Ersatz der in einer markengebundenen Vertragswerkstatt anfallenden fiktiven Reparaturkosten

29.05.2008763 Mal gelesen


Das Amtsgericht Darmstadt vertritt in seinem Urteil vom 14. April 2008 - Geschäftsnummer: 308 C 133/07 - die Auffassung, dass auch bei fiktiver Abrechnung ein Anspruch auf Schadenersatz bezüglich der fiktiven Reparaturkosten auf der Grundlage der durchschnittlichen markengebundenen Verrechnungslöhne besteht.

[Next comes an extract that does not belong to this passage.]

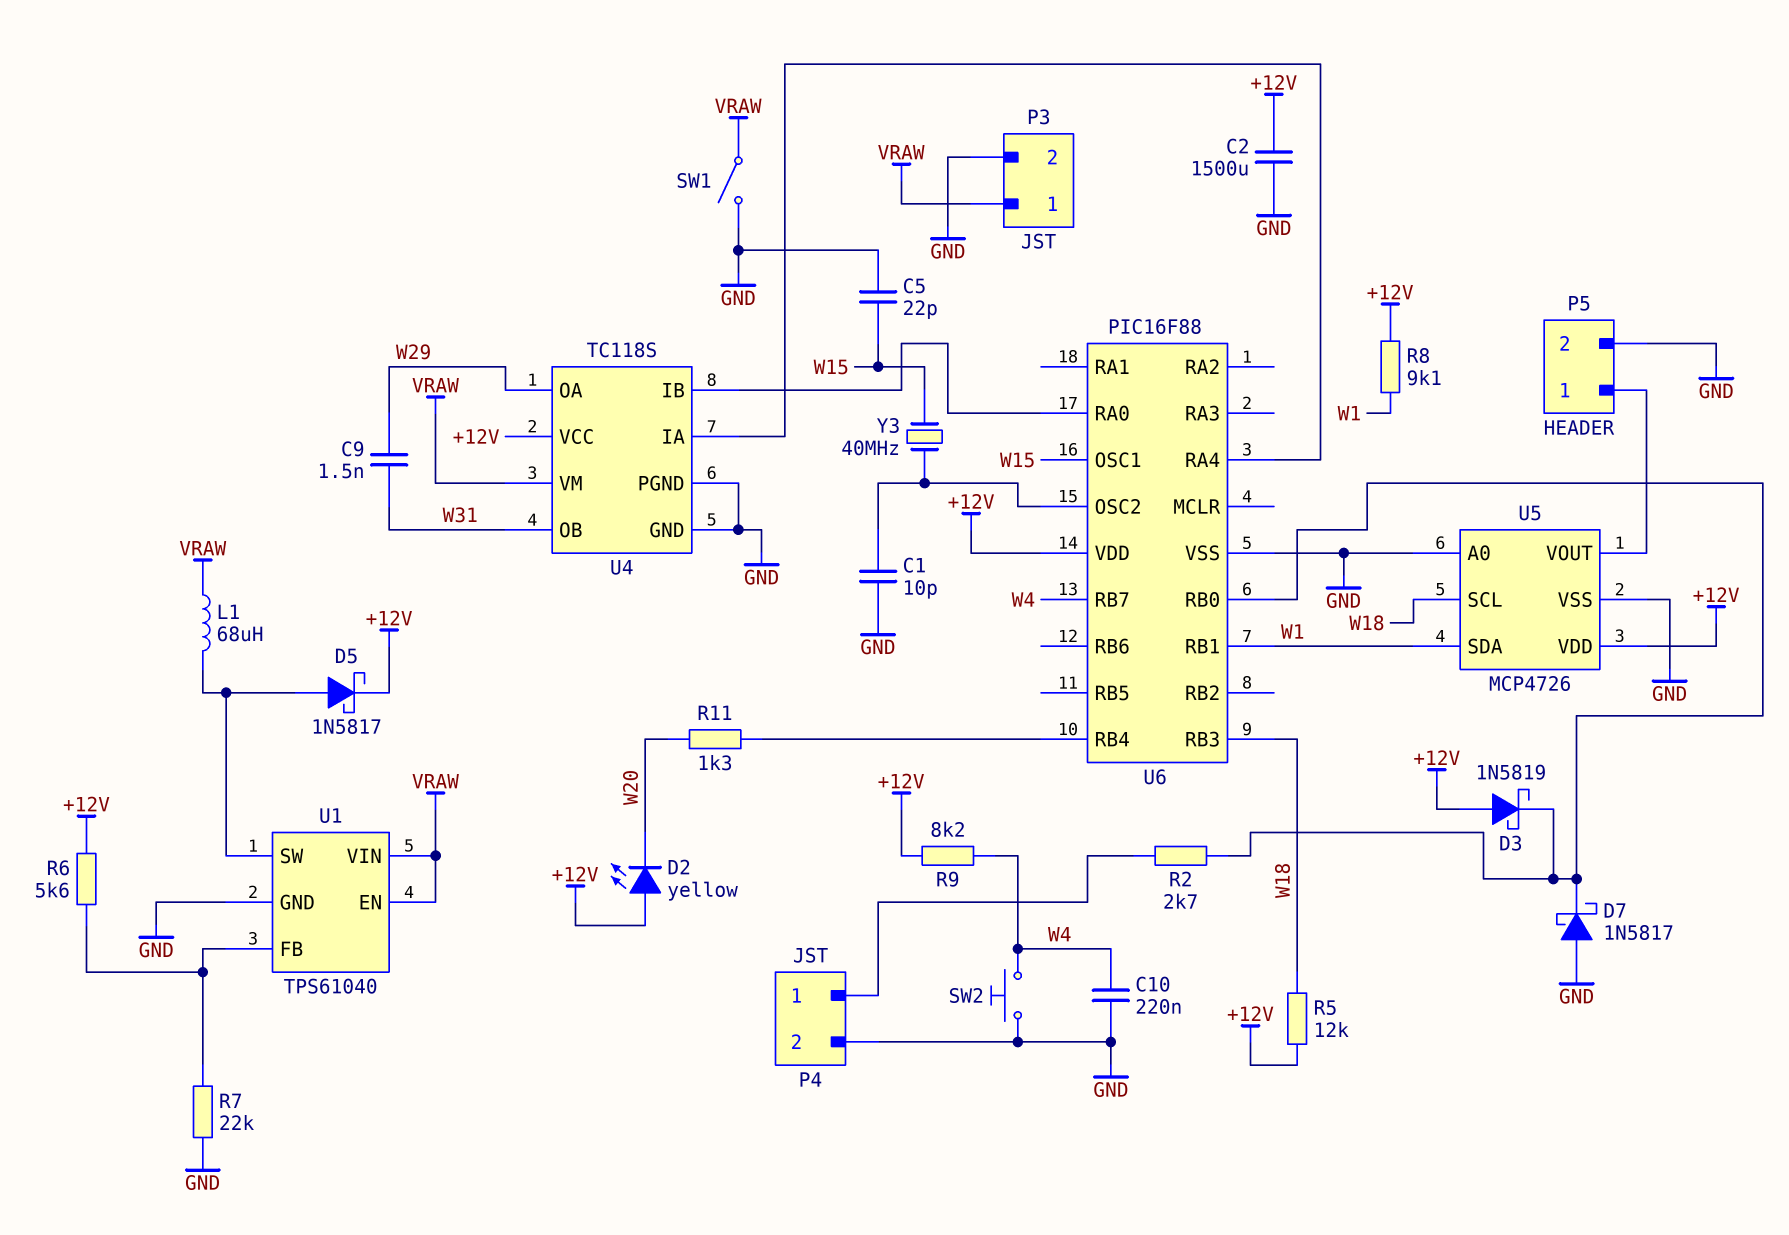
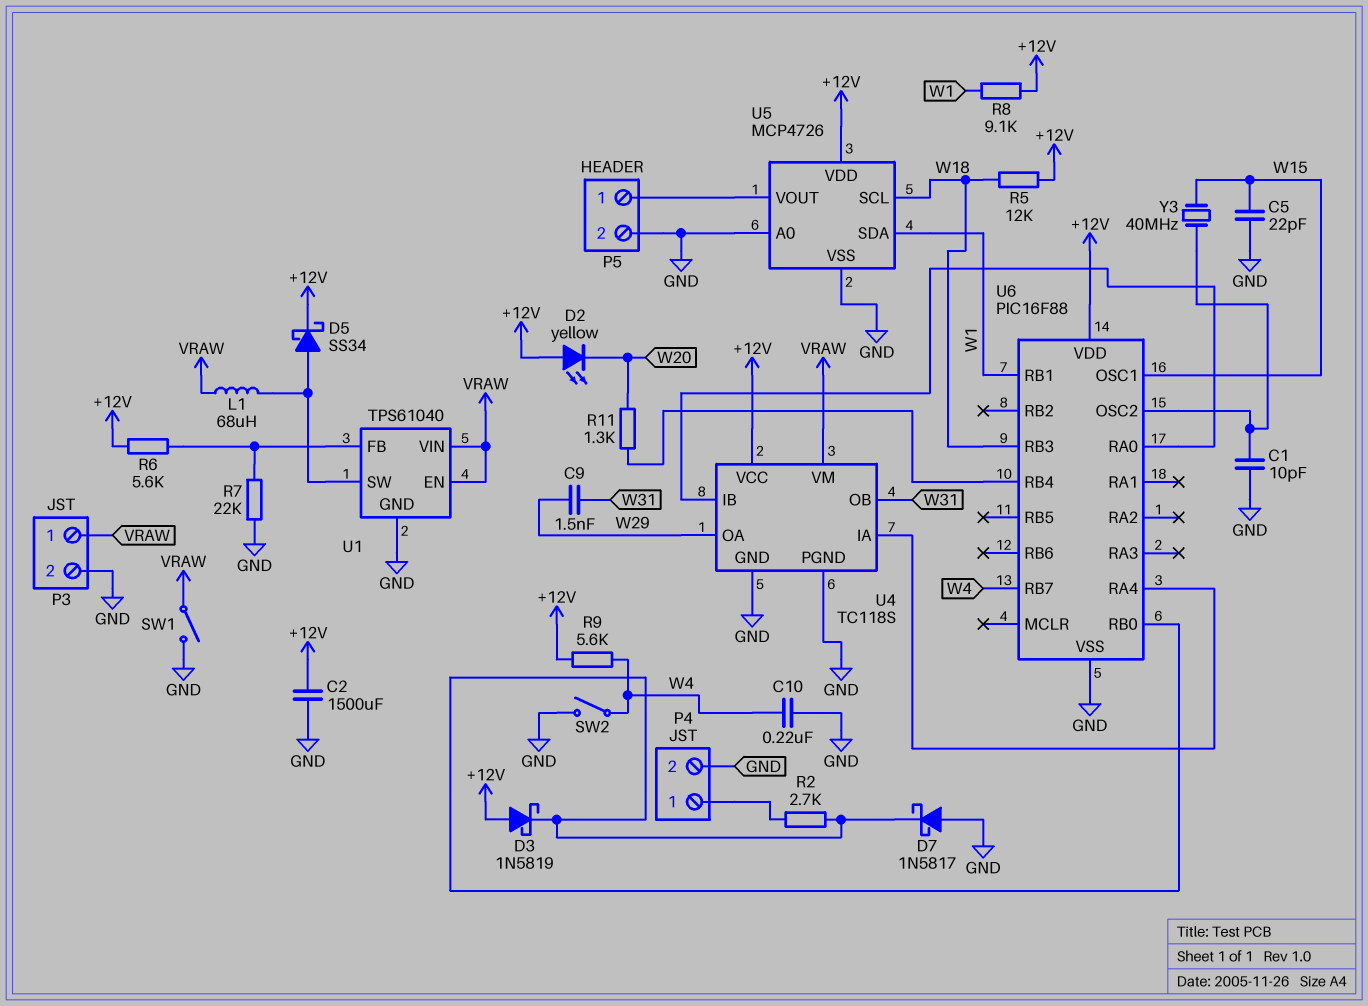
D5: schottky 1N5817 (A U1/SW, K +12V) -> schottky SS34 (A U1/SW, K +12V)
R9: 8.2k (+12V, W4) -> 5.6k (+12V, W4)
SW2: button (GND, W4) -> switch (GND, W4)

Das Amtsgericht Darmstadt beruft sich in seiner Entscheidung auf ein Urteil des Landgerichts Aachen vom 28.06.2007, Az: 6 S 55/07, wonach generell nur markengebundene Vertragswerkstätten als gleichwertig anzusehen sind, da die Mitarbeiter einer markengebundenen Werkstatt allgemein als spezialisiert auf Fahrzeuge der konkret vertretenen Marke gelten und diesbezüglich auch als besonders erfahren angesehen werden, so dass sich der Geschädigte nicht auf die Reparaturmöglichkeit in einer sonstigen Fachwerkstatt verweisen lassen muss.